A young and wealthy heiress (Pamela Franklin) is sleeping on her flight to Paris when she is awoken by the stewardess (Rita Moreno) telling her to fasten her seat belt as the plane is landing. When she departs, the girl is met at the airport by her chauffeur (Marlon Brando), who drives her out into the French countryside; but when they take on a sinister passenger (Richard Boone), the girl realises that all is not well and she is being kidnapped. They change cars, meeting with the stewardess in the process, and head off to an isolated house by the beach where the sinister man tells the girl they just want the ransom money and no harm will come to her. But he's not telling the whole truth...

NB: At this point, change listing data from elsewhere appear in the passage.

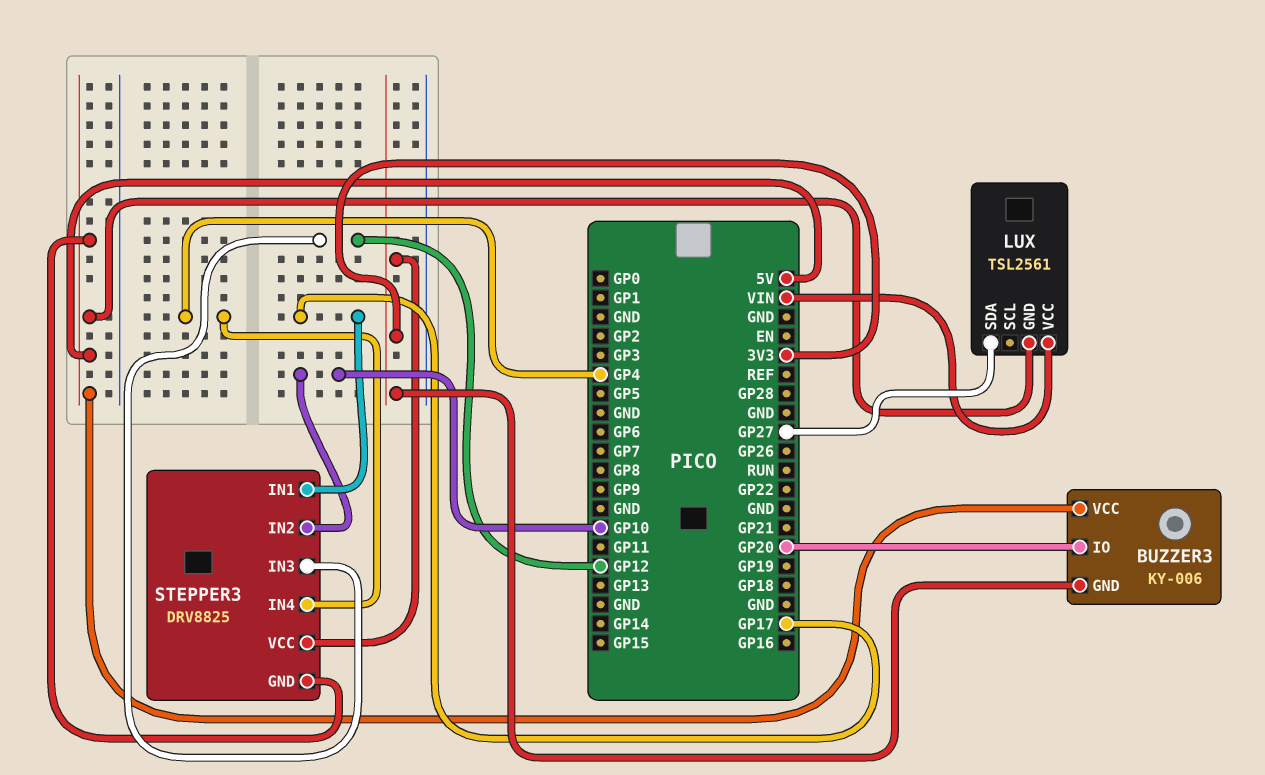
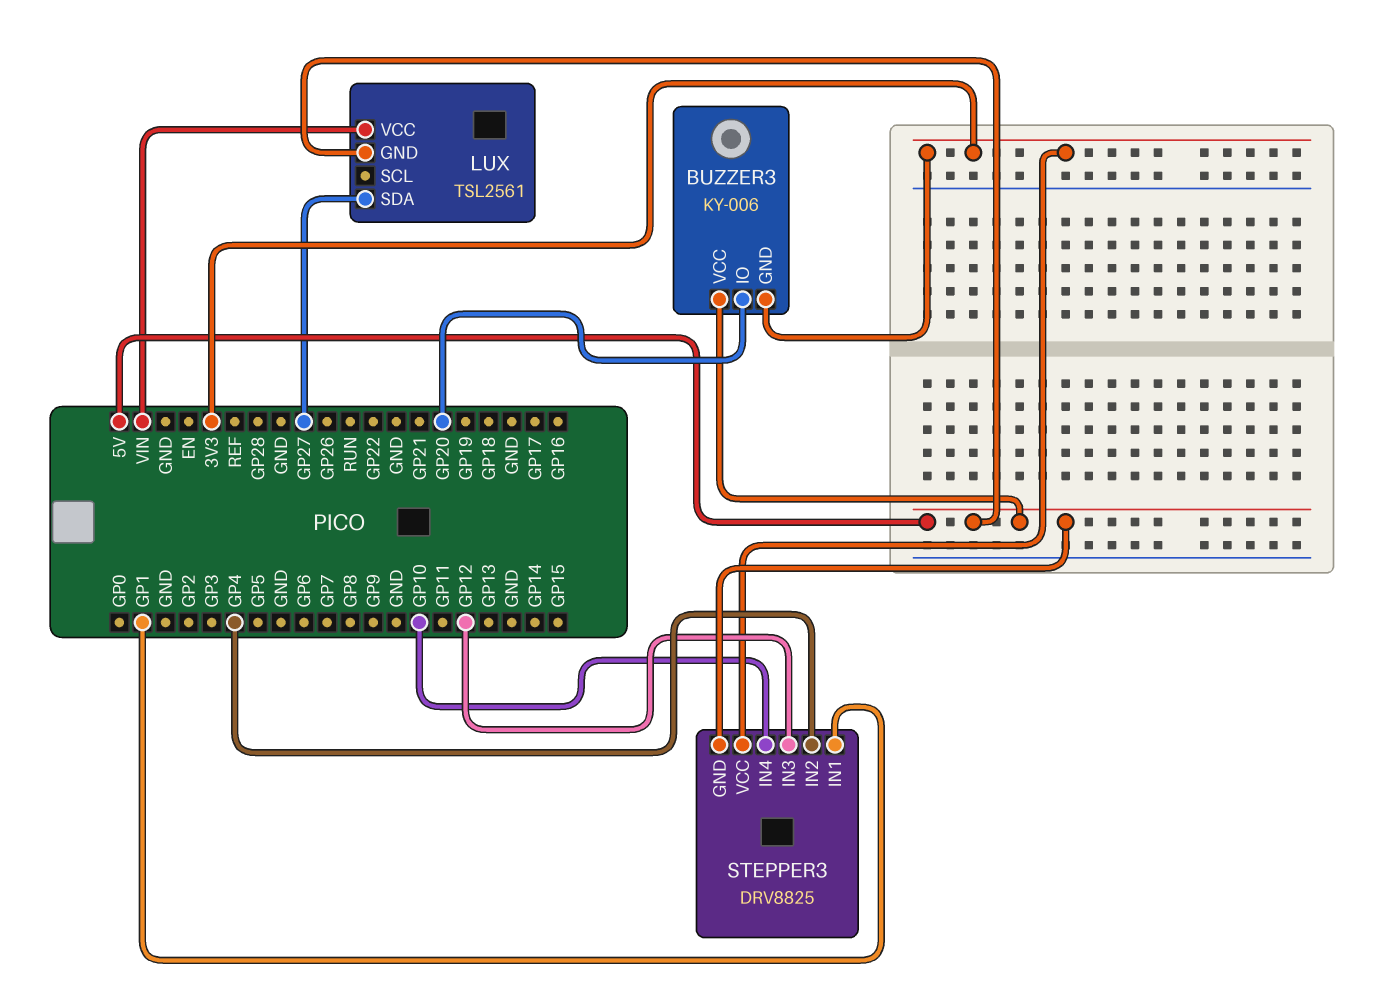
STEPPER3 pin IN1: GP17 -> GP1
STEPPER3 pin IN2: GP10 -> GP4
STEPPER3 pin IN4: GP4 -> GP10

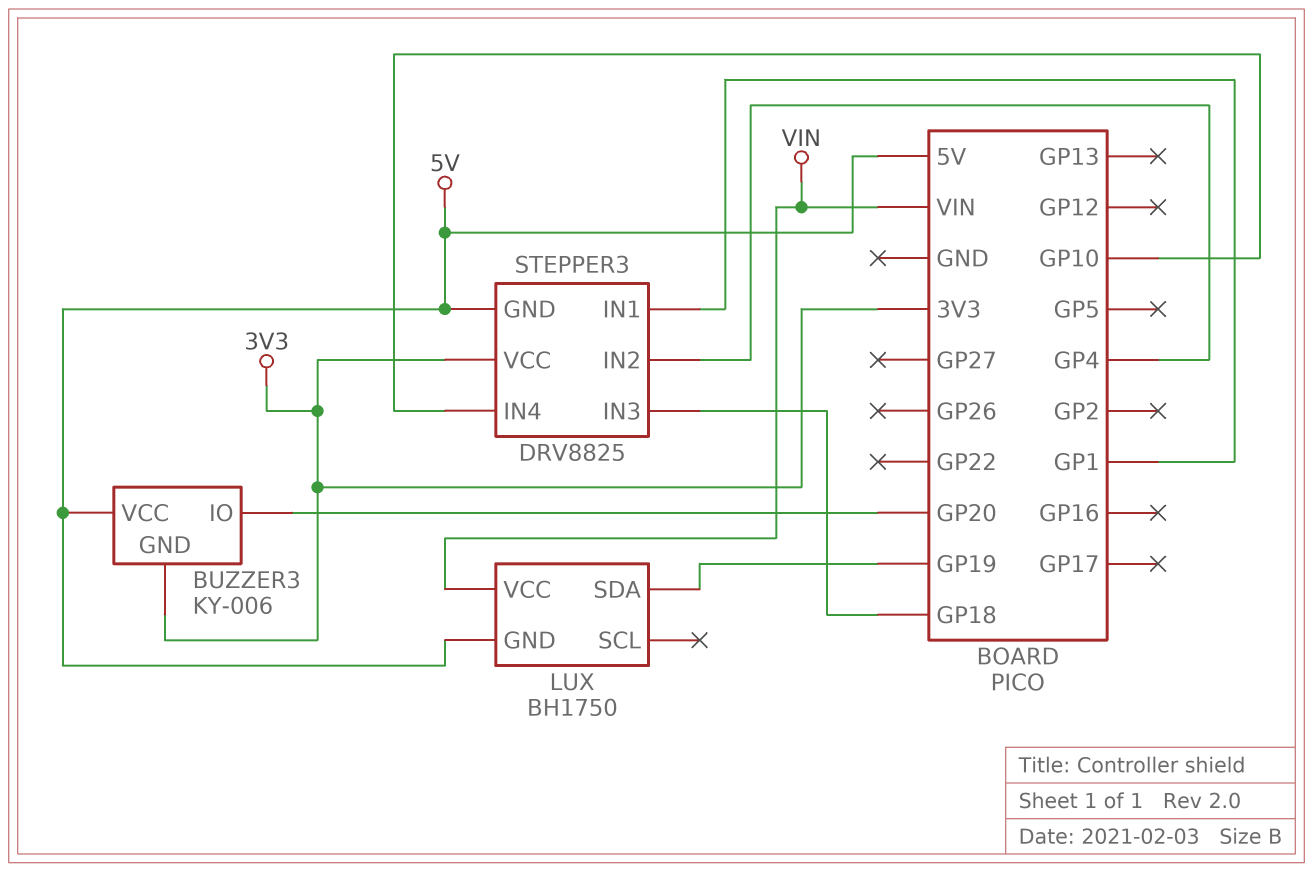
LUX: TSL2561 -> BH1750
LUX pin SDA: GP27 -> GP19
STEPPER3 pin IN3: GP12 -> GP18

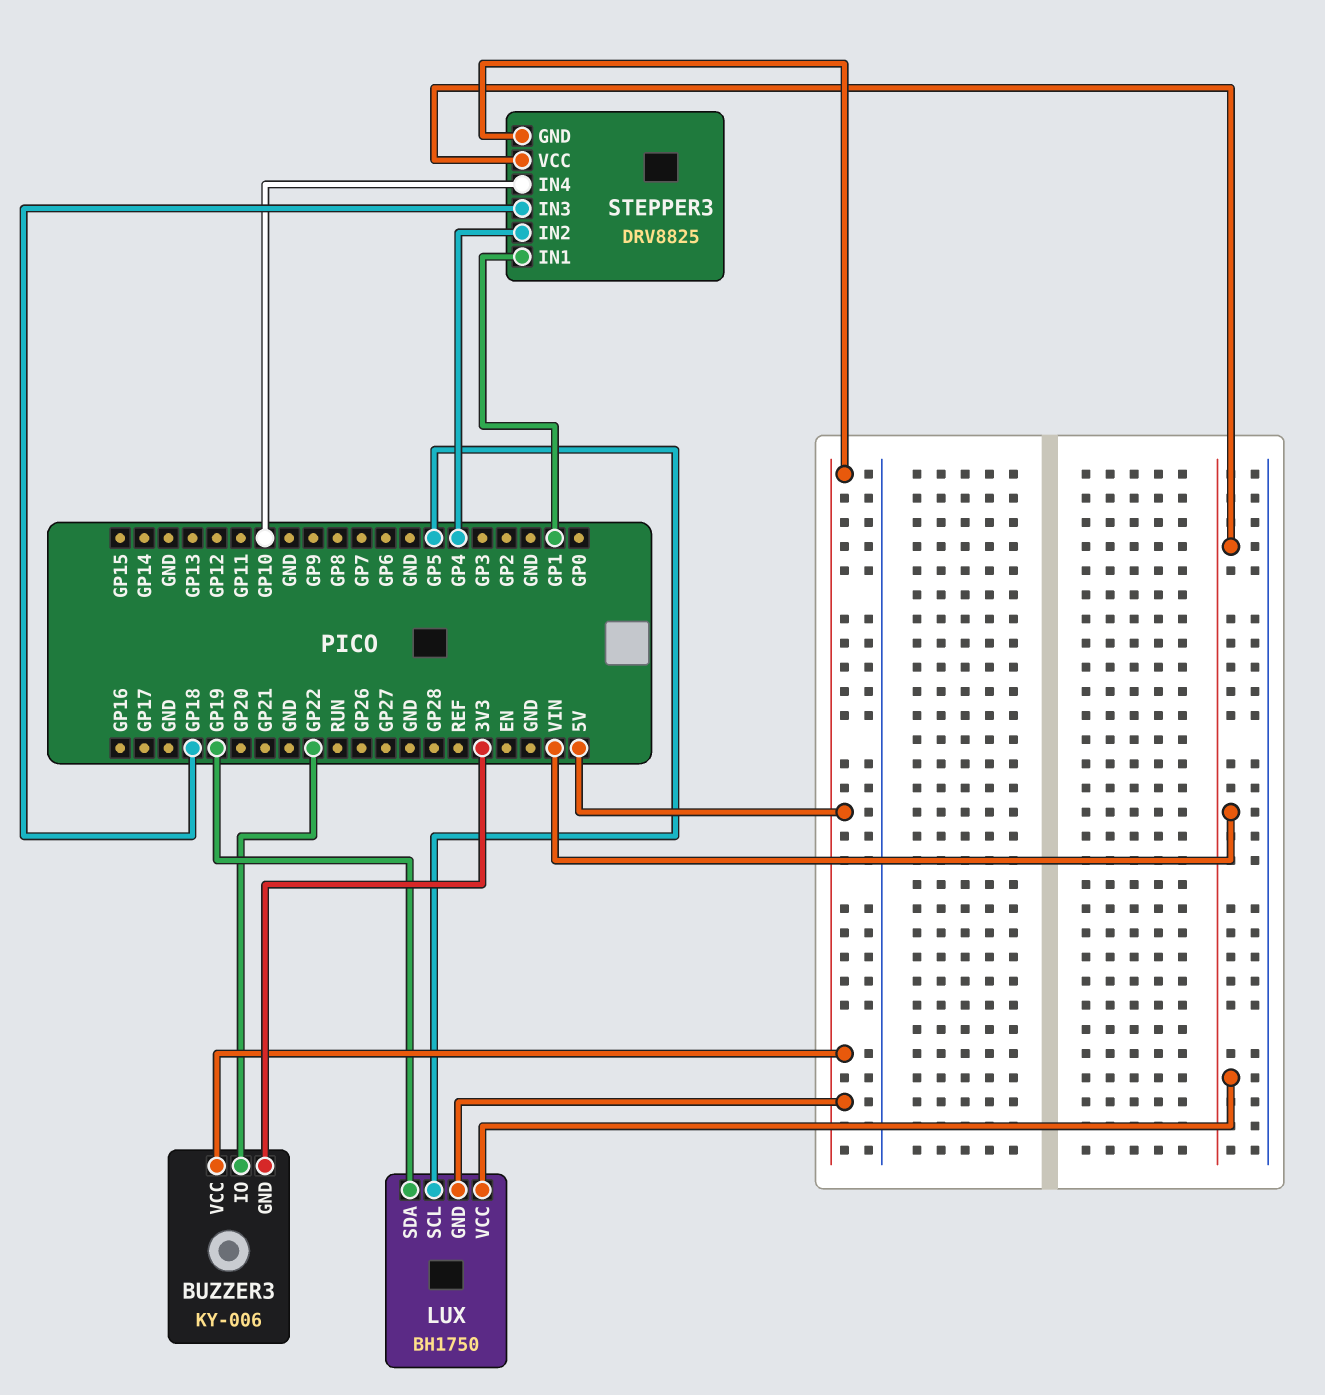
BUZZER3 pin IO: GP20 -> GP22
LUX pin SCL: none -> GP5
STEPPER3 pin VCC: 3V3 -> VIN

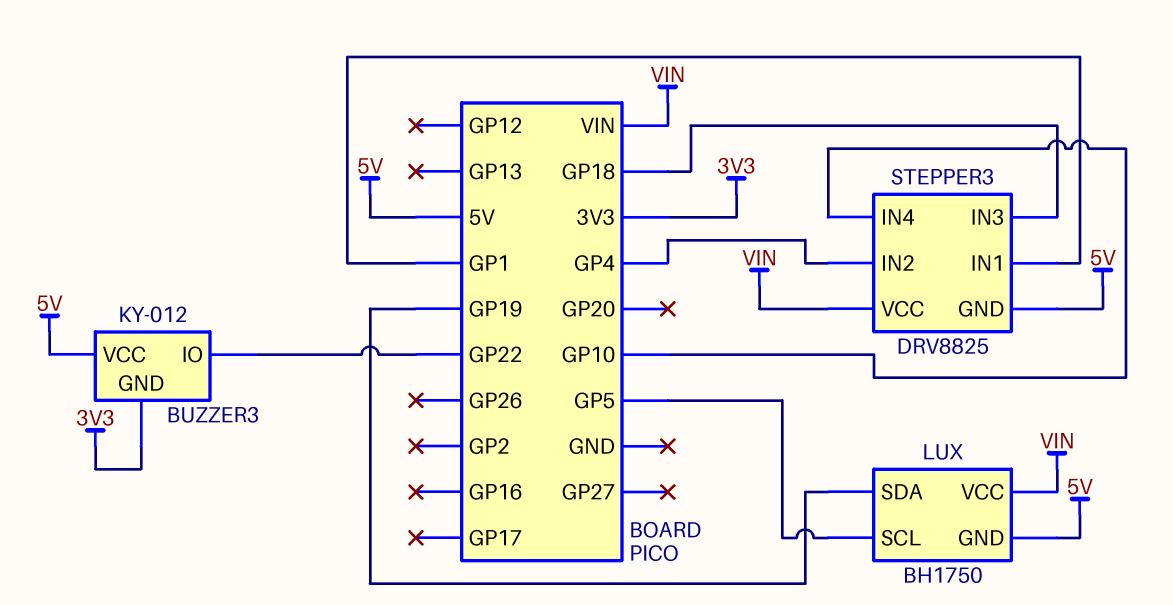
BUZZER3: KY-006 -> KY-012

Scripted by the director Hubert Cornfield and Robert Phippeny, The Night of the Following Day is best remembered for the twist that rounds off the action - or the cheat that rounds off the action, if you prefer. Did they devise the ending first? It's a curious thriller, with its gang of kidnappers falling out and falling prey to their own character defects, and as the film draws on they grow more important to carrying the story than the unnamed girl, who is kept locked up in an upstairs bedroom for most of the time. Perhaps appropriately, there's a vague, nebulous air that encompasses the kidnappers' plottings, which despite its lack of an apparent hook to catch the viewer's imagination, becomes strangely hypnotic.
As the chauffeur, Bud, a blond Brando is the ostensible leader of the gang, but he's having second thoughts and is impatient to wait for the plan to come to fruition; Brando is undoubtedly blessed with star power, but doesn't have much to work with here, only occasionally letting his panic rise to the surface (he said he only made the film for the money). His main rival is the burly, untrustworthy "Leer", with Boone putting in the most charismatic performance, a possible psychopath who jeopardises the plan when he decides to take matters into his own hands and has unhealthy designs on the girl, making her fear him the most - and with good reason.
Moreno (another blonde) is Bud's girlfriend, who has a problem with drugs and alcohol, leading Bud to believe that she will mess up somewhere along the way, when in fact the lack of trust between the gang will result in disaster. The other kidnapper is the stewardess's brother (Jess Hahn), who seems like the most sympathetic as he complains that he doesn't want to live like a petty criminal anymore, and desperately wants the money. But it's pointed out that the girl would have no trouble identifying every single one of them, meaning that the more you think about it, the less professional these criminals appear, although Leer tells the girl the opposite.
The chilly, cheerless surroundings mean there's not an ounce of humour to be found, and the windswept beach in particular is a marvellous location, evoking loneliness and even desolation. As the kidnapping is headline news across France, the gang gradually catch the attention of a fishing policeman, who is initially friendly, but adds to the feeling of paranoia. The earlier scenes resemble a rehearsal, with the actors trying their characters on for size, yet as suspicion replaces their confidence the plan, which collapses before your very eyes, is central to the movie's intrigue. The Night of the Following Day may be slow paced, and then there's that ending, which presumably means you have to watch the film all over again, but it has a certain glacial charm that helps it stay with you, although not as much as it does with Franklin's girl. Music by Stanley Myers.